Ему еще и завидовали. А по мне, так очень уж это все подозрительно выглядело. Бумаги из запертых ящиков стола сами собой переместились на столешницу, что, как я искренне полагал, невозможно без соответствующего ключа или слесарных навыков. И вот единственный из всей прислуги обладающий нужными знаниями человек вдруг неведомо как получает изрядную сумму денег…
Был бы я, что называется, ходячий – и тут не стал бы тревожить господина Иринея Михайловича. У него и так заданий было выше головы, не считая семейных… ну, скажем, хлопот. Его супруга, наша незаменимая фотоледи, была на сносях, старший сын учился в гимназии, и поздней осенью чета Пестяновых обзавелась приличной усадьбой в районе Белозерья. Добавим еще сюда мои поручения по исследованию жизненного пути моих новых сотрудников, которые, к слову сказать, вообще пока еще проживали в славном городе Омске… Начальник и пока единственный сотрудник моей личной разведки не жаловался. Понимал, что не за красивые глаза я его следом за собой в Главное Управление перетащил и в чинах повысил.

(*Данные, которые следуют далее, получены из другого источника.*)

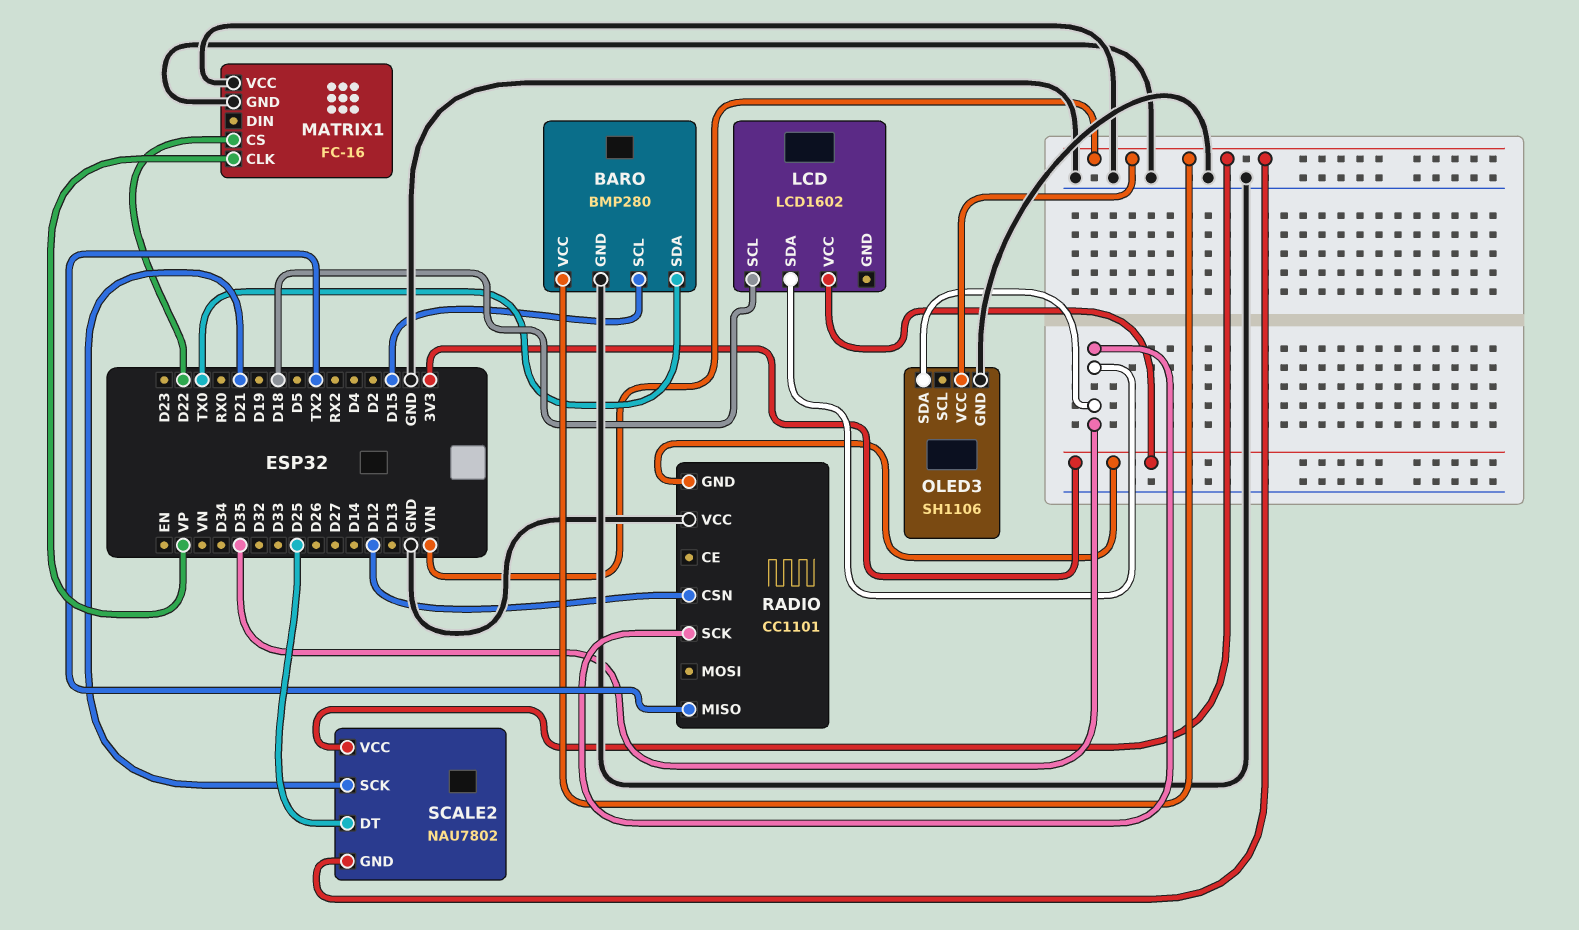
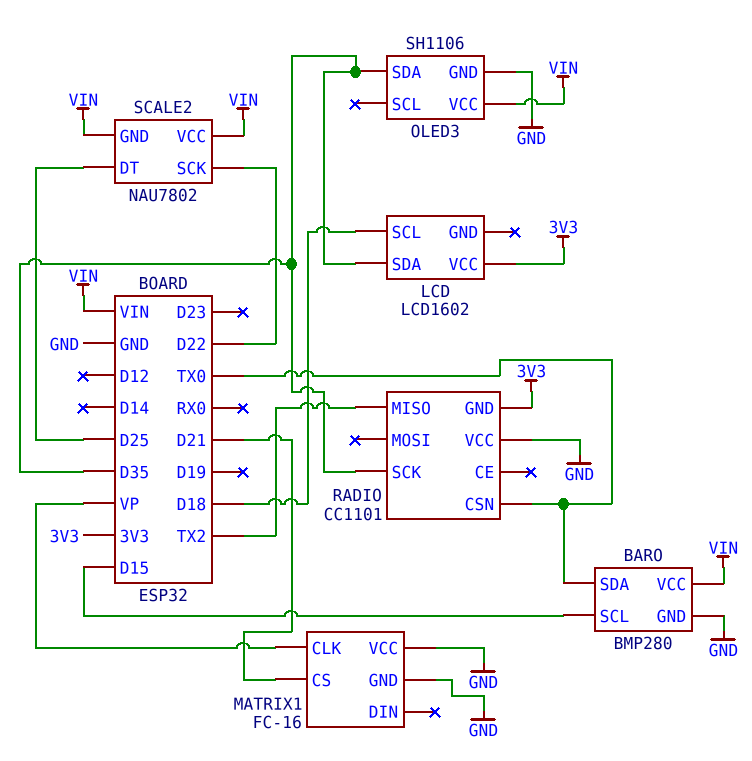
MATRIX1 pin CS: D22 -> D21
RADIO pin CSN: D12 -> TX0
SCALE2 pin SCK: D21 -> D22

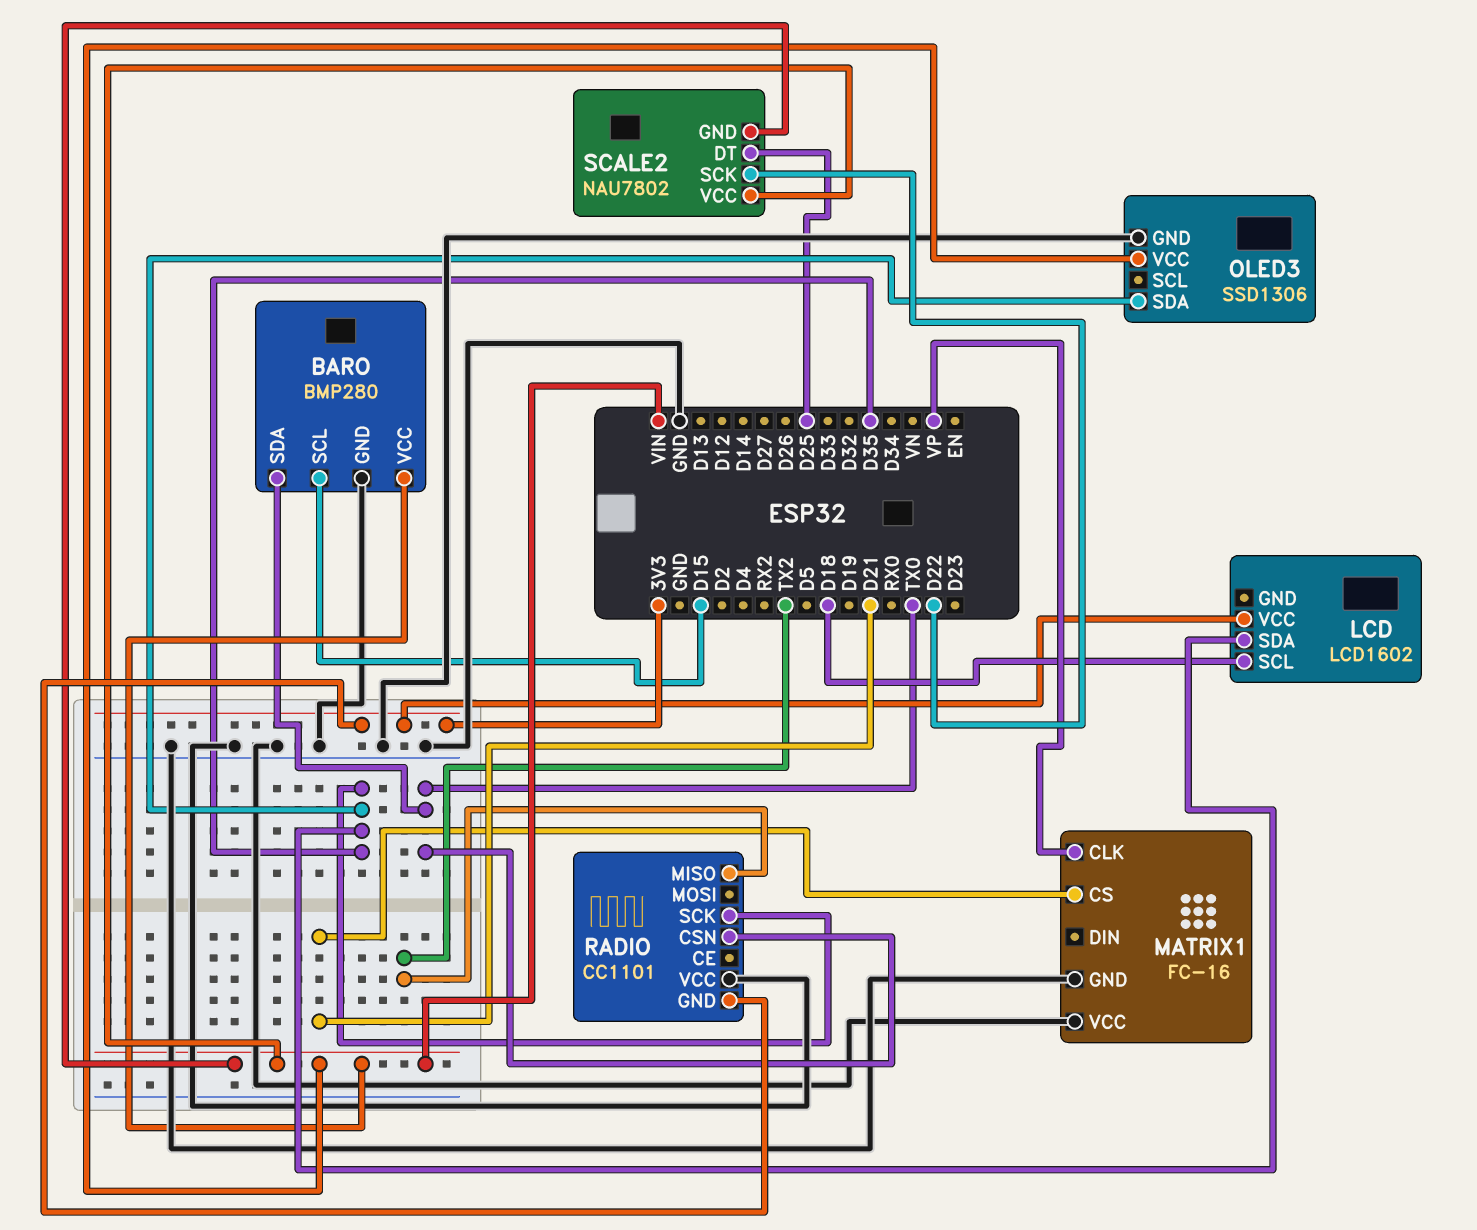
OLED3: SH1106 -> SSD1306

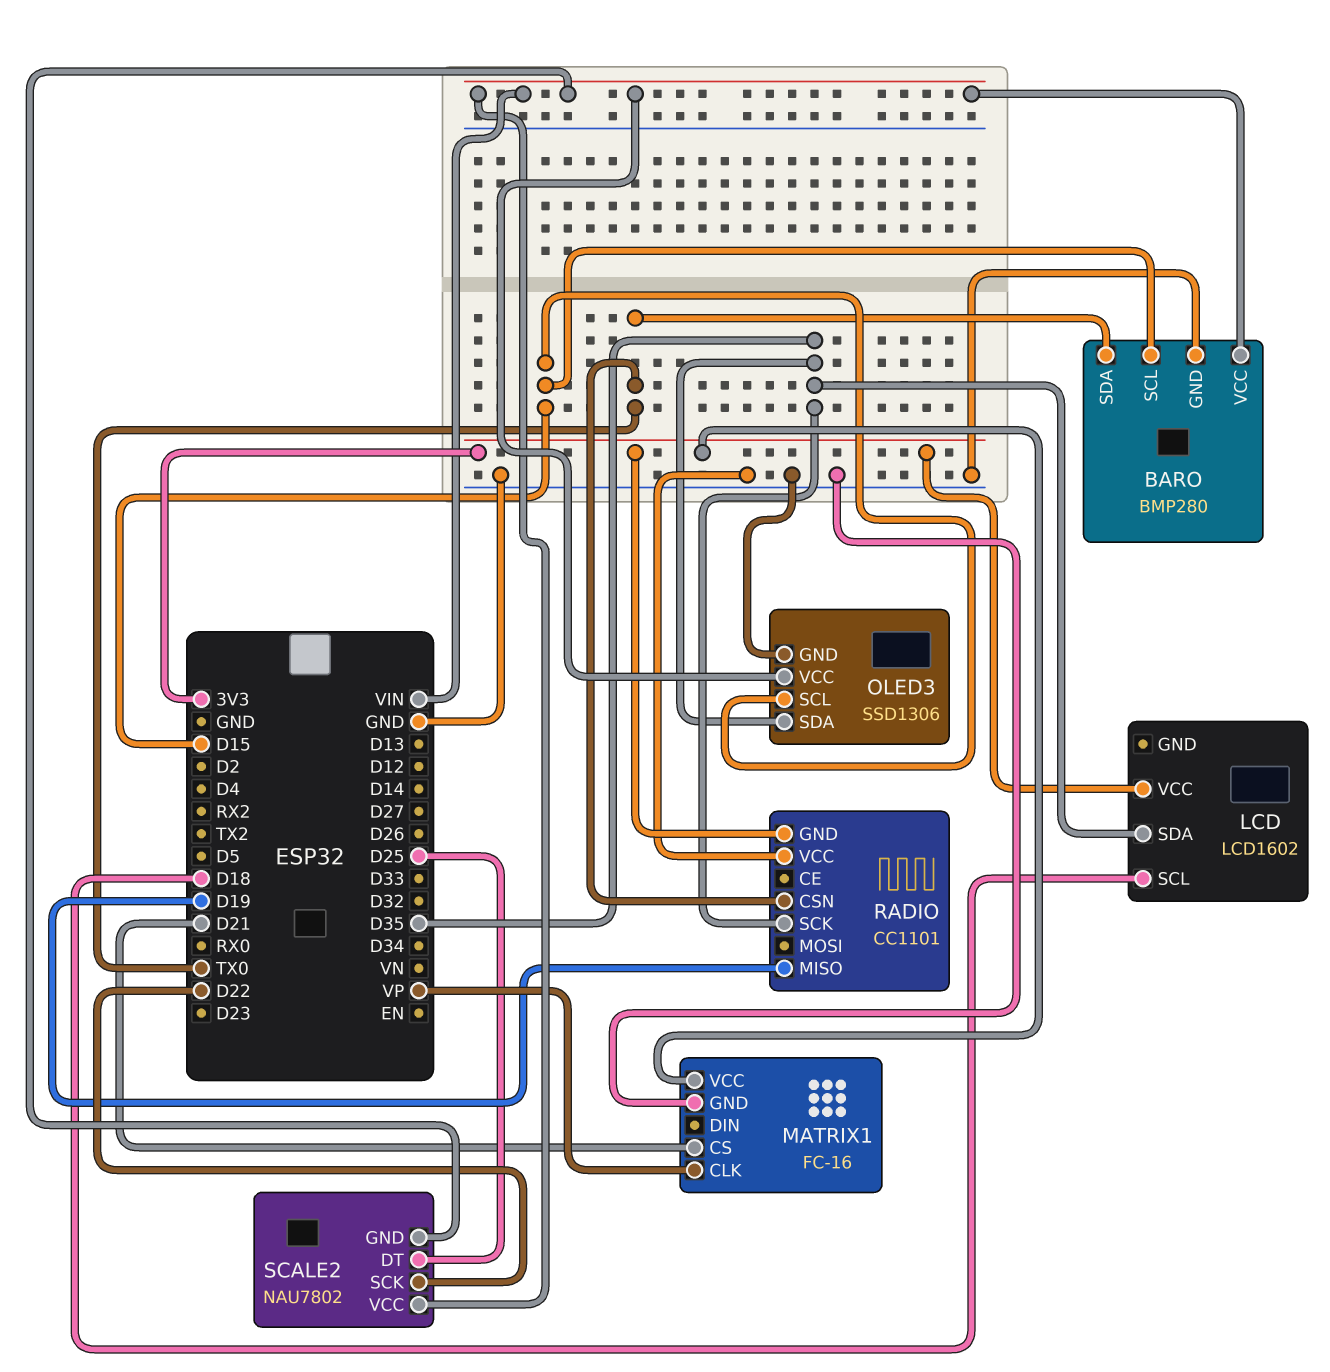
MATRIX1 pin VCC: GND -> 3V3
OLED3 pin SCL: none -> D15
RADIO pin MISO: TX2 -> D19

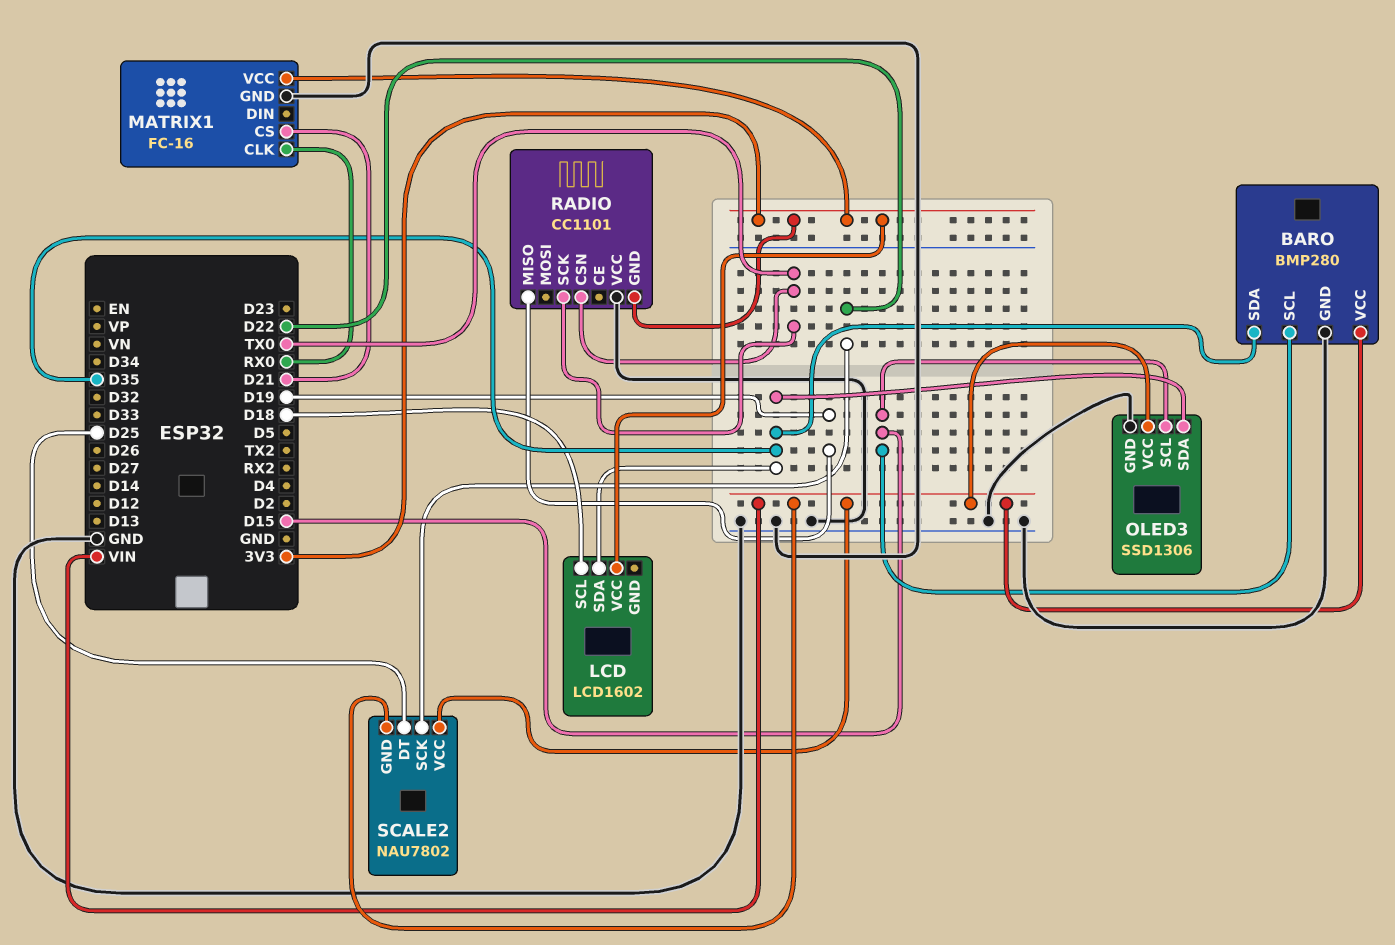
BARO pin SDA: TX0 -> D35
MATRIX1 pin CLK: VP -> RX0
RADIO pin SCK: D35 -> TX0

Тем не менее – пришлось. И Миша Карбышев буквально настаивал. Я понимаю, это в нем жандармское прошлое играет, и ему попросту неприятно осознавать, что все неприятности случились именно в то время, когда дом как бы находился на его попечении. Да, признаюсь, и мне было чрезвычайно любопытно. Как уже, кажется, говорил – ничего сколько-нибудь серьезного в тех бумагах не было и быть не могло, – навыки работы с документами особого режима секретности в мое время вбивали быстро, эффективно и на всю жизнь. Потому и утечка информации совершенно не пугала. Однако выявить человека, приложившего усилия, подкупившего моего дворового человека, очень бы хотелось. Хотя бы для того, чтобы понять, с какими силами и почему теперь меня сталкивает лбами судьба.
Варежка пообещал заняться на досуге. Я и не настаивал. До Семилужек, если мне память не изменяет, примерно пятнадцать верст. Не так уж и далеко, но по весенней распутице и немало. И сам, что называется, с головы до ног перемажешься, и лошадь заморишь.
Пока суд да дело, подкралось шестнадцатое апреля. И вечер, когда у огромного числа подданных российского императора в головах едва мир кверху тормашками не перевернулся. Было обнародовано потрясающее известие: на государя было совершено покушение. Некий господин Каракозов, саратовский дворянин, выгадал момент, когда Александр выходил из ворот Летнего сада, где прогуливался в компании своих племянников – герцога Лейхтенбергского и принцессы Баденской, – и даже вытащил пистоль, но был немедленно схвачен героическими сотрудниками Третьей канцелярии, изображавшими из себя праздно гуляющую публику. Доморощенный террорист успел выстрелить только раз, никого, милостью Божией, не задев. После задержания, еще в присутствии государя императора, Каракозов будто бы вел себя нервически, выкрикивал бессмысленные фразы и ругался.
– Дурачье! – вопил несостоявшийся убийца. – Ведь я для вас же, а вы не понимаете!
Жандармы не понимали, но отлично себе представляли, как могла бы сложиться их дальнейшая карьера, если бы теперь не этот одетый в студенческую шинель молодой человек валялся у их ног, а залитый кровью сам самодержец Всероссийский! Оттого и не стеснялись эти самые ноги пускать в ход. И кабы не добрый наш царь, могли бы и забить насмерть.